Why High Performing ACOs Are Rebuilding Their Referral Strategy Around Home Care

Across the country, high-performing Accountable Care Organizations (ACOs) are making a decisive shift—one that is quietly redefining success in value-based care with the help from home care.

ACOs are no longer treating home care as a downstream service. They are rebuilding their referral strategy around it.

Why? Because the biggest driver of cost, risk, and outcomes doesn’t happen inside the hospital or physician office—it happens in the home.

Most ACO referral strategies were built for a fee-for-service logic – a world where success was measured by volume, not value. For example:

  1. Discharge the patient – Hospital care ends at discharge; responsibility is formally “transferred.”
  2. Refer to post-acute providers – Home health, skilled nursing, or rehab facilities are chosen based on availability, convenience, or historical patterns.
  3. Hope for compliance – Hospitals and physician groups assume patients will follow the plan and that providers will communicate effectively.

At first glance, it seems straightforward—but this model has a critical blind spot: once the patient leaves the hospital, control and visibility evaporate.

But under value-based care, that model breaks.

Today, ACOs are financially accountable for the full continuum of care, including what happens in the patient’s home. Key areas of accountability include:

  • Total Cost of Care: Every avoidable ED visit, hospitalization, or readmission directly impacts shared savings.
  • Readmissions & ED Utilization: CMS and commercial payers increasingly tie incentives and penalties to 30-day and 90-day utilization rates.
  • Patient Outcomes Across the Continuum: Success is measured by functional improvement, quality scores, and patient satisfaction—factors that occur outside the hospital walls.

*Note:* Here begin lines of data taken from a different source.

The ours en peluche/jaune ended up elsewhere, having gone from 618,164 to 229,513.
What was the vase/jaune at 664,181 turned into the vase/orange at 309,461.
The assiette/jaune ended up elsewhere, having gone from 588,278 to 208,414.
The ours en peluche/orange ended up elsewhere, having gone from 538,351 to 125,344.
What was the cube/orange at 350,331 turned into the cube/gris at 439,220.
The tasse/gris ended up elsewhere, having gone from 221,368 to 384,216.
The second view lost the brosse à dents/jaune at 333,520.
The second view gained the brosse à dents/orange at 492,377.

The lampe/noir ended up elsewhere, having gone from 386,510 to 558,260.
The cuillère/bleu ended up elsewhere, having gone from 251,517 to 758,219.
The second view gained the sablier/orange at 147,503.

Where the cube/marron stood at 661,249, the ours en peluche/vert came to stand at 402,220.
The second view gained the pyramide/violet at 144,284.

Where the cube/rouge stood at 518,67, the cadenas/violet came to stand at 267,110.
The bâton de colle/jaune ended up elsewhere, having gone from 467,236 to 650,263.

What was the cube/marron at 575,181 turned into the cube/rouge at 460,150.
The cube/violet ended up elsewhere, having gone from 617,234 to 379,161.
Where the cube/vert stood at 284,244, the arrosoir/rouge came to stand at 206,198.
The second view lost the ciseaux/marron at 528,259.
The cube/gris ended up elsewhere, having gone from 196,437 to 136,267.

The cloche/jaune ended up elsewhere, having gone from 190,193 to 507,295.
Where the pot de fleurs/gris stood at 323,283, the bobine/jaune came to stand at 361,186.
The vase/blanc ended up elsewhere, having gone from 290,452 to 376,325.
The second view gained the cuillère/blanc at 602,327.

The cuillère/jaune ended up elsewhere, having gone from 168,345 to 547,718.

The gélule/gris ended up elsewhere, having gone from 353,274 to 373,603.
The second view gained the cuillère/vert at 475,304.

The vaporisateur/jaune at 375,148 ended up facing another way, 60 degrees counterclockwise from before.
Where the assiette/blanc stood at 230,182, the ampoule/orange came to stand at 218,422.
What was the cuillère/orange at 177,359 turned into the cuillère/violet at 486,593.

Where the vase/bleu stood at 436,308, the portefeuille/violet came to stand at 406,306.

Problem: The traditional referral model provides no mechanism to manage these risks effectively. Yet they still lack control in the one place that matters most—the home

The Shared Savings Program influences how physicians, health systems, and ACOs think about partnerships. A multi-state ACO identified a troubling pattern:

  • Rising costs among high-risk populations
  • Inconsistent post-acute performance
  • Limited visibility after discharge

Their analysis revealed that over 70% of avoidable costs originated in the home setting—from missed medications, unmanaged symptoms, and delayed interventions.

Instead of adding more providers, the ACO restructured its referral strategy around home care integration.

They implemented:

1. Tiered Home Care Partnerships
Preferred providers were selected based on:

  • Response time
  • Outcome performance
  • Ability to communicate in real time

2. Immediate Post-Discharge Engagement
Patients received:

  • In-home visits within 24–48 hours
  • Medication reconciliation
  • Functional and environmental assessments

3. Real-Time Escalation Protocols
Home care teams were empowered to:

  • Trigger interventions before conditions worsened
  • Identify early signs of decline
  • Alert ACO care managers

Within 12 months, the ACO achieved:

  • 25% reduction in avoidable hospitalizations
  • Significant decrease in total cost of care
  • Improved quality scores across key measures
  • Stronger alignment between providers

But more importantly, they gained something they never had before: control where it matters most.

High-performing ACOs recognize that home care delivers three critical advantages:

1. Continuous Visibility
What happens between visits, appointments, and episodes is no longer invisible.

2. Early Intervention
Subtle changes—mobility, cognition, adherence—are identified before they escalate.

3. Cost Avoidance
Preventing a hospitalization is exponentially more valuable than treating one.

This shift is not theoretical—it’s operational. And it creates a significant opportunity.

To align with high-performing ACOs, home care organizations must:

1. Lead With Outcomes, Not Services
Position your value as:

  • Reduced utilization
  • Improved functional outcomes
  • Cost avoidance

2. Integrate Into the ACO Workflow
Become part of:

  • Care coordination
  • Risk stratification
  • Intervention pathways

3. Deliver Actionable Data
Move beyond reporting visits. Provide:

  • Insights
  • Alerts
  • Measurable impact
High-performing ACOs aren’t adding more referrals—they’re redesigning them.
And at the center of that redesign is home care. Because in value-based care, success isn’t determined by what happens in the system. It’s determined by what happens after the patient goes home.